Notre dame, je te dis braise
pour que tu réchauffes ma nuit
et mon chemin et ma maison.
Je te dis lune, je te dis
lune croissante, pour te demander
l’illumination du blé.
Eva Perón, notre dame, parle de choses simples.
Ses moindres battements de cœur se montrent au dehors.
Pour que nous les voyions. Pour que nous les regardions.
Elle a, notre dame, un sourire vrai.
Eva Perón, notre dame, préfère le pauvre peuple
et sous son regard nous perdons tout orgueil.
Je parle d’elle, notre dame, car je suis peuple aussi.
Je fais moi aussi partie de ce peuple qui est le sien.
*
Chant plénier (Canto pleno) par Julio Elena de la Sota
Note. L’allusion au mois d’octobre dans ce poème et quelques autres renvoie à la date du 17 octobre 1945, Jour de la loyauté (Día de la lealtad) dans l’imaginaire péroniste, où des masses de citoyens argentins descendirent dans la rue pour réclamer la libération de Perón alors prisonnier de la dictature, ce qui conduisit à sa libération et à la tenue d’élections en février 1946, que Perón remporta. Dans le poème Paroles pour Eva Perón, plus bas, le rôle d’Evita dans cette journée est souligné.

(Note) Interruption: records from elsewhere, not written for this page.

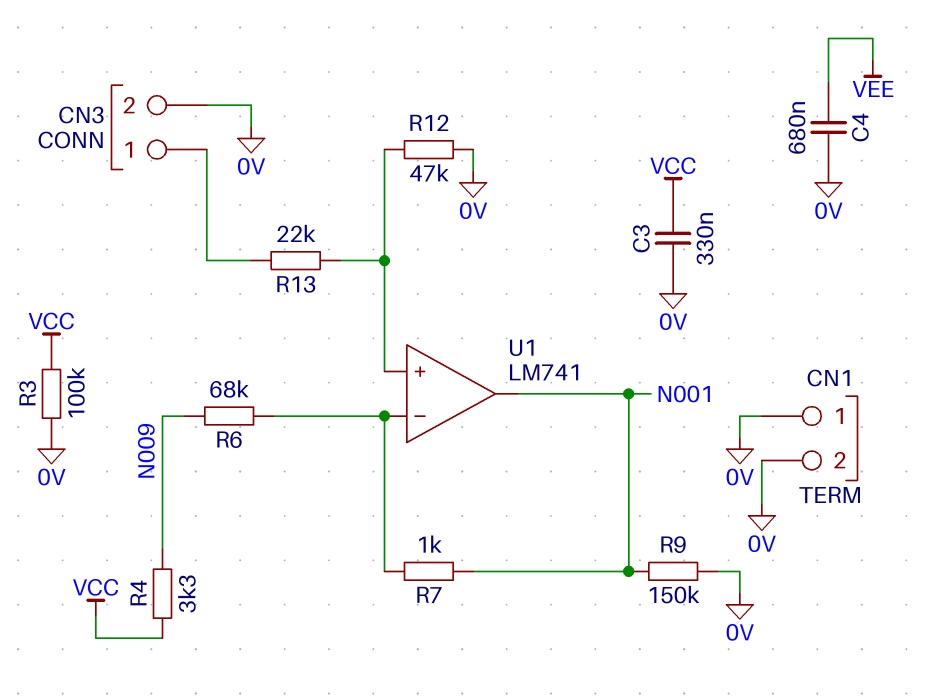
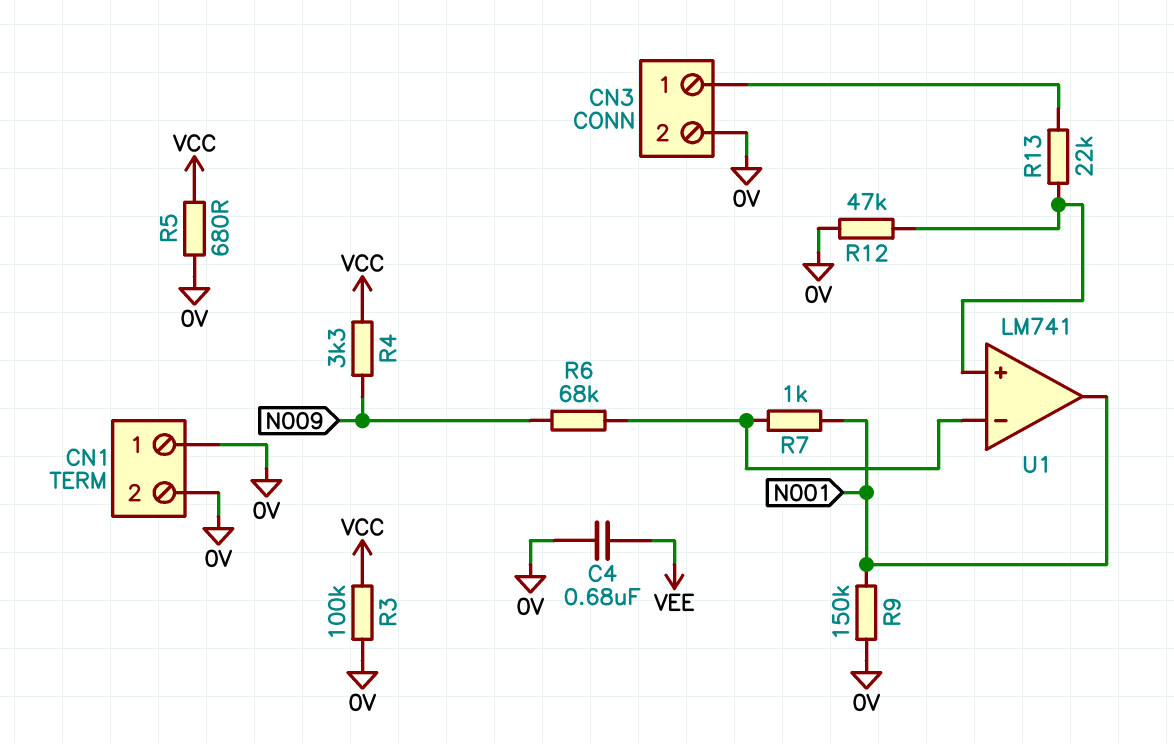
C3: 330nF (0V, VCC) -> none
R5: none -> 680 (0V, VCC)

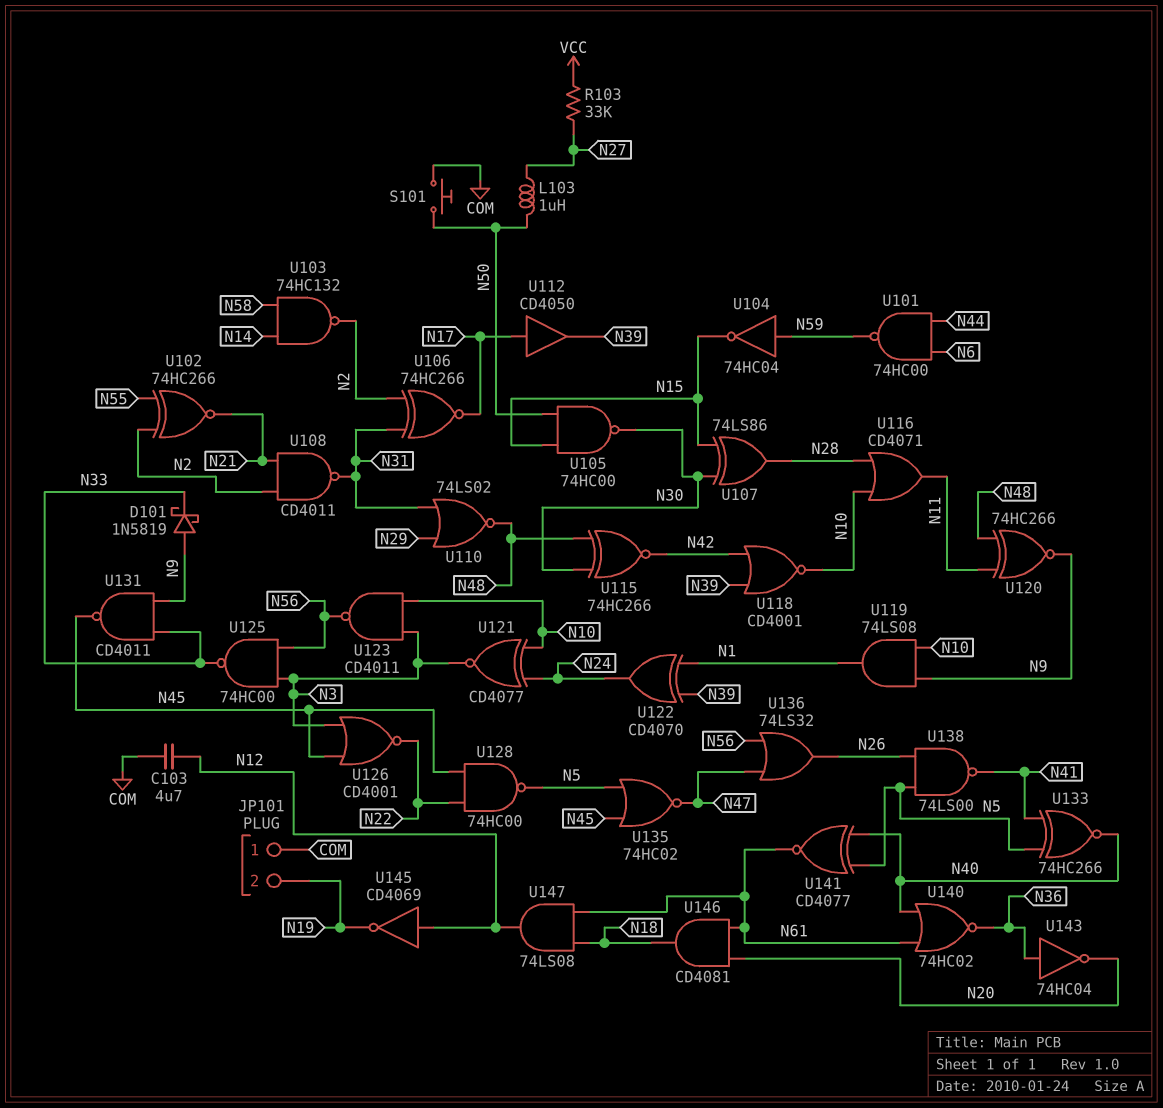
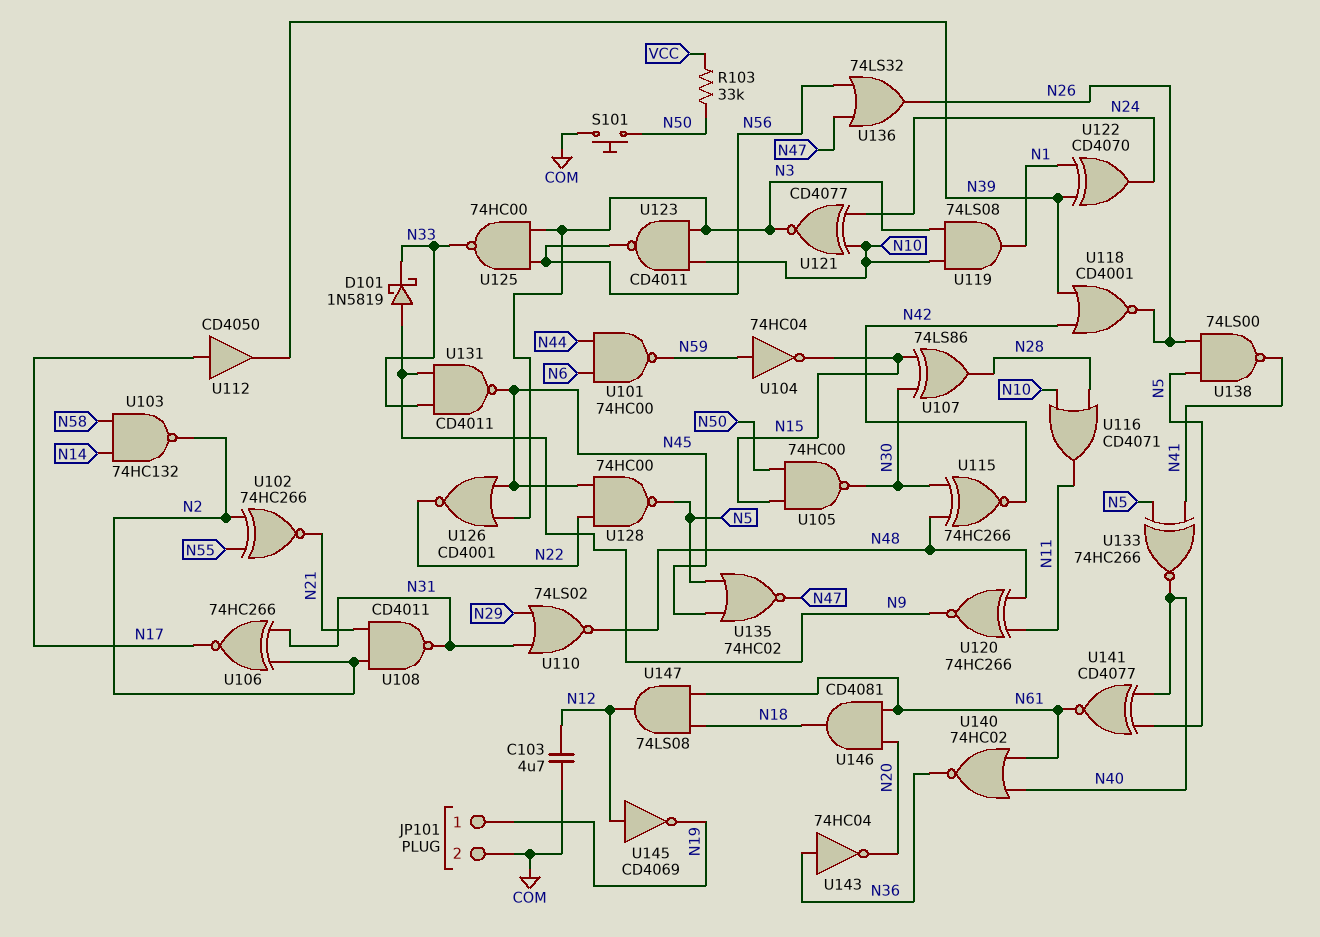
JP101 pin 1: COM -> N19
JP101 pin 2: N19 -> COM
L103: 1uH (N27, N50) -> none
R103: 33k (N27, VCC) -> 33k (N50, VCC)
U118: NOR CD4001 (in N39, in N42, out N10) -> NOR CD4001 (in N39, in N42, out N26)
U119: AND 74LS08 (in N9, in N10, out N1) -> AND 74LS08 (in N3, in N10, out N1)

Nous étions enfants de nostalgie et enfants de silence
et notre jeunesse était comme une question sans objet
qui ne devait dans notre vie trouver d’autre réponse que l’écho.
Nous étions enfants de nostalgie et enfants de silence
j’aime ma ville ; j’ai toujours été habitant de la peur,
de la peur immense de vivre si seul dans une localité déserte
avec un trésor d’amour, avec un énorme, un sauvage désir
de transformer ma vie en entreprise ardente et fraternelle.
Mon amour était l’amour qui conduit le fleuve au lointain océan
j’aime ma ville ; je l’aime dans ses habitants, dans sa pierre, dans son ciel,
dans son enfance de fruit et dans ses filles l’âme au vent,
dans ses matins blonds et ses soirées qui nous viennent de loin
avec un lent va-et-vient, une délicieuse cargaison de souvenirs,
où le jasmin embaume la glycine et où répand
sa cannelle sonore la chanson du boulanger.
Comme était loin alors, et menaçant, le ciel !
Car ma ville se trouvait –comment dire ?– loin,
loin de moi et de tout le monde, prisonnière de chaque poitrine.
Et chaque poitrine était une douleur, une dispersion,
goût de solitude, d’amertume et de peur.
Le miracle attendait sur ce lent mois d’octobre,
en marche vers les portes pondéreuses du printemps.
Soudain la voix… la ville offrait
un grand corps gisant tourné vers les étoiles.
C’était une voix d’enfant perdu, une clameur désemparée
de solitude, de tendresse et de prière.
C’était comme ces voix surgies des rêves
qui poignent le cœur d’émotion, et répandent
dans l’air pur une âme prisonnière…
elle nous frappait la poitrine comme une aile chaude.
Une colombe blessée nous appelait à la guerre !
Je vis la multitude et une femme avec elle.
Que de mains tendues vers son doux feu de joie !
C’était la clé musicale qui réunit la note dispersée
et notre solitude se consumait dans sa flamme fraternelle.
Pour nous sentir frères davantage nous nous aimions en elle,
car le sortilège de son nom anéantissait les ténèbres.
Depuis ce mois d’octobre miraculeux, toute la lumière s’appelle Eva.
Eva Perón, miroir des joies et appeau du chant,
qui la voit la chante y compris par le silence ;
Eva Perón, sœur de la rose et du feu,
quand elle passe les sourires prennent leur envol ;
Eva Perón, ardent, délicat mystère
d’un visage façonné par l’âme de l’intérieur ;
douce voix de ma Patrie qui fut ordre et prière
et fit de tous une seule et même poitrine solidaire ;
en la regardant, je m’en rends compte, je crains ma propre mort…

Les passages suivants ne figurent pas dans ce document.